Ottenere il risarcimento per le lesioni lievi sarà (forse) più facile

Massimo Quezel 07/11/16
Esiste una qualificazione, per così dire, “quantitativa” delle tipologie di danni fisici che un soggetto può subire, che permette di distinguere le cosiddette “microlesioni” dalle “macrolesioni” o, per usare la terminologia del Legislatore, tra le “lesioni di lieve entità” e le “lesioni di non lieve entità”. Le prime prevedono un grado di invalidità permanente fino a 9 punti percentuali, le seconde riguardano tutte le menomazioni con grado maggiore, fino al 100%.

L’accertamento dell’esistenza di tali lesioni e la loro entità è di competenza del medico specializzato in medicina legale e delle assicurazioni, il quale sottopone il danneggiato agli accertamenti clinici ed eventualmente strumentali necessari.

La nuova normativa in vigore dal 2012 e il presunto obbligo di accertamento strumentale

Nel 2012 è intervenuta una legge, la numero 27 del 24 marzo, che ha previsto una nuova normativa con particolare riguardo alle tipologie di accertamenti necessari per poter dar luogo al risarcimento delle lesioni di lieve entità, introducendo due articoli di complessa interpretazione che hanno dato luogo a forti contrasti tra gli operatori del settore, nonchè a dubbi e perplessità anche da parte dei giudici.

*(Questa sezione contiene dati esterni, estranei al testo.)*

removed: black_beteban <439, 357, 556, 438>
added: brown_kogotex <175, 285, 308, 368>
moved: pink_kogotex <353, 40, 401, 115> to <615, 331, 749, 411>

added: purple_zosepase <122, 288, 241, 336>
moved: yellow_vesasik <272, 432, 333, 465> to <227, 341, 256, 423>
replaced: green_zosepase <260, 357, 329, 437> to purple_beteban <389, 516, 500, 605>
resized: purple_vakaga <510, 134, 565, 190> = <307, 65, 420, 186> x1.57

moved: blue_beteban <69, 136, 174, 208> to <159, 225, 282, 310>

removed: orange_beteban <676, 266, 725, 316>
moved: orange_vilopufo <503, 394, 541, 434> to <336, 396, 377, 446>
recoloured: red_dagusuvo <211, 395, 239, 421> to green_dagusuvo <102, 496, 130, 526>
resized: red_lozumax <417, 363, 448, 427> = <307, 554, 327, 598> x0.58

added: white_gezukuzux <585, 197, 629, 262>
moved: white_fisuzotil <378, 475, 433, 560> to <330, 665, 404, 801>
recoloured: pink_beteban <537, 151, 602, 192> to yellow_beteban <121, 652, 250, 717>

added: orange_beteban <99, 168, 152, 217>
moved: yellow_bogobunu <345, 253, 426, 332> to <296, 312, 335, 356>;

Le due norme incriminate sono previste nell’art. 32 della suddetta legge, più precisamente nei commi 3-ter e 3-quater. Il comma 3-ter modifica l’art. 139 del Codice delle Assicurazioni, aggiungendo la seguente precisazione: “In ogni caso, le lesioni di lieve entità, che non siano suscettibili di accertamento clinico strumentale obiettivo, non potranno dar luogo a risarcimento per danno biologico permanente”.

Il comma 3-quater invece specifica che “Il danno alla persona per lesioni di lieve entità […] è risarcito solo a seguito di riscontro medico legale da cui risulti visivamente o strumentalmente accertata l’esistenza della lesione”.

Ad una prima lettura le due norme appaiono in contrasto tra loro, ed è necessario un notevole sforzo interpretativo per riuscire a coordinarle. A voler cercare di trovare un senso a tali confuse disposizioni si potrebbe intendere che il comma 3-ter richieda un accertamento strumentale per provare l’esistenza di una invalidità di tipo permanente, mentre il comma 3-quater “conceda” un accertamento anche soltanto visivo per provare una invalidità di tipo temporaneo.

Di fatto, con queste due norme, i medici legali sono stati privati della possibilità di fare riferimento alla scienza medica nello svolgimento del proprio lavoro di accertamento. Secondo i criteri previsti dalla medicina legale, infatti, il ricorso ad esami strumentali (più o meno invasivi) per determinare l’esistenza di lesioni sotto il 9% non può che essere alternativo ad un accertamento visivo o clinico, e non necessario o obbligatorio. In altre parole queste nuove norme hanno cercato di spazzare via decenni di storia della medicina legale, ingerendosi in una materia prettamente medico-scientifica e soprattutto generando il pericoloso equivoco che, laddove non sia presente un accertamento strumentale ma esclusivamente un accertamento clinico, non esista alcuna menomazione.

La Cassazione fa (finalmente) chiarezza

C’è da dire che la giurisprudenza di merito, dopo una inevitabile titubanza iniziale, si è da tempo pronunciata secondo una interpretazione costituzionalmente orientata della nuova normativa, ritenendo necessaria e sufficiente, ai fini dell’accertamento della lesioni di lieve entità, le metodologie scelte dal medico stesso e non da una norma evidentemente iniqua.

Con una recente sentenza, la n. 18773 del 26/09/2016, la Corte di Cassazione è intervenuta in questo acceso dibattito, pronunciandosi a favore dei danneggiati.

Nel caso concreto portato all’attenzione degli ermellini, i giudici di primo e secondo grado avevano escluso il risarcimento delle lesioni fisiche sulla base dell’assunto secondo cui le stesse non risultavano accertate strumentalmente.

La Suprema Corte, però, ha riconosciuto come risarcibili anche le lesioni accertate obbiettivamente (seppur non “strumentalmente”) dal medico legale, sulla base del convincimento al quale fosse giunto lo stesso medico, in scienza e coscienza e in applicazione delle “leges artis”, chiarendo in modo inequivocabile che le disposizioni previste al comma 3-ter e 3-quater dell’art. 32 della legge 27/2012 identificano semplicemente i criteri scientifici di accertamento e valutazione del danno biologico tipici della medicina legale, senza prevedere un ordine gerarchico tra gli stessi.

Ciò significa che è lasciato al medico legale stabilire quali accertamenti si rendono necessari in concreto, non certo al legislatore.